Molecular cloning and expression of cDNA encoding the murine gonadotropin-releasing hormone receptor.

The primary structure of the gonadotropin-releasing hormone (GnRH) receptor was determined by sequencing a functional receptor cDNA isolated by expression cloning from an immortalized murine gonadotroph (alpha T3) cell line. Positive clone pools from a cDNA library were detected by screening expressed RNA in aequorin-injected Xenopus laevis oocytes, in which receptor-mediated calcium responses were monitored as light emission during stimulation by GnRH. The isolated receptor cDNA encodes a 327-amino acid protein that has seven putative transmembrane regions and is unique among G protein-coupled receptors in that the predicted sequence lacks a carboxyl-terminal cytoplasmic domain. COS-7 cells transfected with the receptor cDNA expressed high affinity binding sites for GnRH and its agonist and antagonist analogs and exhibited calcium responses to GnRH stimulation. These, and the prominent calcium responses of Xenopus oocytes injected with receptor RNA, were inhibited by GnRH antagonists.
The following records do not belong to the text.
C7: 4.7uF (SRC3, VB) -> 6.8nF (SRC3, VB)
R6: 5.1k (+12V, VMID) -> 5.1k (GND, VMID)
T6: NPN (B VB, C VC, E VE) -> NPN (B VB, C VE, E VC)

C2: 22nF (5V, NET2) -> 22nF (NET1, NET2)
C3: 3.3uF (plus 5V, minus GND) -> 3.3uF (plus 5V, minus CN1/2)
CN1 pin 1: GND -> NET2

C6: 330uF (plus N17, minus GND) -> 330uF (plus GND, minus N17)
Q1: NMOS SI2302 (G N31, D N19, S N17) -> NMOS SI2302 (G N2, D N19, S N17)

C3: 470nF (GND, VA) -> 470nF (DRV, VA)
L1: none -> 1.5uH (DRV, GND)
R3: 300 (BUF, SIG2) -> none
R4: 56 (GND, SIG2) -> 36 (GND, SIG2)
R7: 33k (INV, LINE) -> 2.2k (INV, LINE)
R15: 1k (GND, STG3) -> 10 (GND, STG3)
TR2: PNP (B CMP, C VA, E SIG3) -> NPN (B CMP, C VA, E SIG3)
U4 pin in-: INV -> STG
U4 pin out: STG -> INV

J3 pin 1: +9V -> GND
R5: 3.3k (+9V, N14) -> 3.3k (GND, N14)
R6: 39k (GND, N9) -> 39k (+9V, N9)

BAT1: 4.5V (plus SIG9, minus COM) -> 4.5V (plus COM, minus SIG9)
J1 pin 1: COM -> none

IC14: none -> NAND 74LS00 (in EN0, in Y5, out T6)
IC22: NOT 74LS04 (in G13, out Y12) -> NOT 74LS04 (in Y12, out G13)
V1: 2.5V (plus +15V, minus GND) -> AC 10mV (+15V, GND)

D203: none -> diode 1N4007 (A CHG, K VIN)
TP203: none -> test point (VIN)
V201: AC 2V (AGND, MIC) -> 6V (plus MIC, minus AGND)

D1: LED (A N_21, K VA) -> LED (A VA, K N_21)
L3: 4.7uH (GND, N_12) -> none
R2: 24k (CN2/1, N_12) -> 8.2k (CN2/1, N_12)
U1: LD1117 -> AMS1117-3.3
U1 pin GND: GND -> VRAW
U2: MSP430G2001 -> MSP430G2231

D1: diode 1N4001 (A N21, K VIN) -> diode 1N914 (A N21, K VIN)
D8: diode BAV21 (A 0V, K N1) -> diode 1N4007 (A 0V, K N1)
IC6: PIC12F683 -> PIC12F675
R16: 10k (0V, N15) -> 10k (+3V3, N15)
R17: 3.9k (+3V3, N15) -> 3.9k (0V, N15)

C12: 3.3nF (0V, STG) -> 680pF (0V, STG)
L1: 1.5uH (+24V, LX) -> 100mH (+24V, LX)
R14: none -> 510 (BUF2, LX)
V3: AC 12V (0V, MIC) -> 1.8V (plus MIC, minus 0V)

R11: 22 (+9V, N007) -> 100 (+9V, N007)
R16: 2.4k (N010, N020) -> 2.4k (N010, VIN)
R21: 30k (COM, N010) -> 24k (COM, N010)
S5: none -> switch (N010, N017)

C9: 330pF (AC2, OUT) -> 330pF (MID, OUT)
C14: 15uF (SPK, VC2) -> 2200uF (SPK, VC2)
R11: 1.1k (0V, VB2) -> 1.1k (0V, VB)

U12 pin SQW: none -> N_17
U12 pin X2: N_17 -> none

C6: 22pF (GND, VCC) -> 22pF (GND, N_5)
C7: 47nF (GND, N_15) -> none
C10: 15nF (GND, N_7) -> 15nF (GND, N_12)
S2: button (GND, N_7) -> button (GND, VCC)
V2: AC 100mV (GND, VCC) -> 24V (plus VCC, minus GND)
Northern blot analysis revealed two mRNAs (1.6 and 3.5 kilobases) in alpha T3 cells and in the mouse pituitary gland, and both transcripts were shown to encode functional GnRH receptors when expressed in Xenopus oocytes. In contrast, a single 4.6-kilobase receptor mRNA was present in rat anterior pituitary gland, ovary, and Leydig cells. The absence of a carboxyl-terminal cytoplasmic domain indicates the importance of other regions of the GnRH receptor in agonist-induced signal transduction, and possibly in receptor desensitization and sequestration.